Get Free Estimate →Frequently Asked Questions
How do steel tariffs affect scrap car prices in Canada?
When the US imposes steel tariffs on Canadian exports, American steel mills buy less Canadian scrap metal. This reduces demand at Canadian scrap yards, which then lower the prices they pay for scrap cars. Ontario yards — closest to US import markets — feel the effect fastest. Scrap car values typically fall $30–$80 per vehicle during active tariff periods compared to tariff-free baselines.
What are Section 232 steel tariffs?
Section 232 refers to a provision of the US Trade Expansion Act of 1962 that allows the President to impose tariffs on imports deemed a threat to national security. The US applied 25% Section 232 tariffs on Canadian steel in 2018, removed them in 2019 under the CUSMA trade agreement, then reimposed them in 2025. Canada responded with retaliatory tariffs on US goods, escalating a trade dispute that directly affects Canadian scrap metal markets.
Which Canadian provinces are most affected by steel tariffs?
Ontario is most affected — Hamilton hosts Stelco and ArcelorMittal Dofasco, two of Canada's largest steel mills that depend on Canadian scrap and export significant steel to the US. Alberta is second most affected (Evraz and IPSCO in Regina/Calgary). British Columbia is least affected because BC scrap has Pacific export routes to Japan and South Korea, which are not subject to US tariffs.
Should I scrap my car now or wait for tariffs to end?
For most Canadians, waiting months for a tariff resolution to gain an extra $30–$80 on a scrap car is not worth the insurance and storage cost. If you're already not using the car, scrap it now and take the current price. If you're close to selling a running car and tariff news suggests imminent resolution, a 2–4 week wait might be worth it. Tariff cycles are unpredictable — the 2025 dispute lasted longer than most analysts predicted.
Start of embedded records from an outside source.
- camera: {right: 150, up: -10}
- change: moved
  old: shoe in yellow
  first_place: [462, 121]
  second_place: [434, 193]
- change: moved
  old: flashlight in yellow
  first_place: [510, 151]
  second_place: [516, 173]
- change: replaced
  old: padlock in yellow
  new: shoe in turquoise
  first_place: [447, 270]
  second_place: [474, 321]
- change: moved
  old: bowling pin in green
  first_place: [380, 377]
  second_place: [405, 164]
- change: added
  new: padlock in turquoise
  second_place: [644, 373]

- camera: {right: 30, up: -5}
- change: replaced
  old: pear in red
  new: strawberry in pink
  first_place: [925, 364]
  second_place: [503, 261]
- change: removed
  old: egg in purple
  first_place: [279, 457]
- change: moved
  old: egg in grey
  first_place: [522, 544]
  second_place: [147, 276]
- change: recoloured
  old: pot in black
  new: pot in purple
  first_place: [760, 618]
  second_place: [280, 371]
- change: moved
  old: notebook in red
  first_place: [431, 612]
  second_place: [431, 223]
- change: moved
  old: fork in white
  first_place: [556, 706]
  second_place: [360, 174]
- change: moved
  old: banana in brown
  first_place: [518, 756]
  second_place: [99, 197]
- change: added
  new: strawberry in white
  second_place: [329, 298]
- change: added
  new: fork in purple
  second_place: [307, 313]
How does the Canadian dollar affect scrap metal prices?
Scrap metal is priced globally in US dollars. When the Canadian dollar weakens against the USD — which often happens during trade disputes — Canadian yards receive more CAD for the same USD-denominated scrap. This partially offsets the lower demand caused by tariffs. In 2025, the CAD fell to around $0.69–$0.71 USD during peak tariff uncertainty, providing some cushion for Canadian yard prices.
Do tariffs affect aluminum and copper scrap prices too?
Yes. The US also imposed 10% tariffs on Canadian aluminum in 2025 under Section 232. This affects aluminum scrap prices (alloy rims, engine blocks, transmission cases). Copper is primarily traded on the London Metal Exchange (LME) and is less directly affected by bilateral US-Canada tariffs, though economic uncertainty from trade disputes can push copper prices down globally.
Where can I check current tariff status between Canada and the US?
The Government of Canada's trade relations page (canada.ca/trade) publishes current tariff actions and retaliatory measures. The Canadian Steel Producers Association (canadiansteel.ca) provides industry-specific updates. For metal price impacts, the Recycling Council of Ontario and the Canadian Association of Recycling Industries (CARI) publish market commentary. Scrap car prices typically lag tariff announcements by 1–3 weeks as yard inventory adjusts.
How much less will I get for my scrap car during an active tariff period?
Typically $30–$80 less on a standard passenger vehicle during active Section 232 tariff periods, compared to tariff-free conditions. The exact impact depends on your province (Ontario hardest hit, BC least affected), vehicle size (heavier vehicles with more steel feel more impact), and how long the tariff has been in effect (yards adjust within 2–4 weeks of a tariff announcement). HMS1 steel scrap — the benchmark for scrap car pricing — historically drops $30–$60 per tonne during peak tariff uncertainty.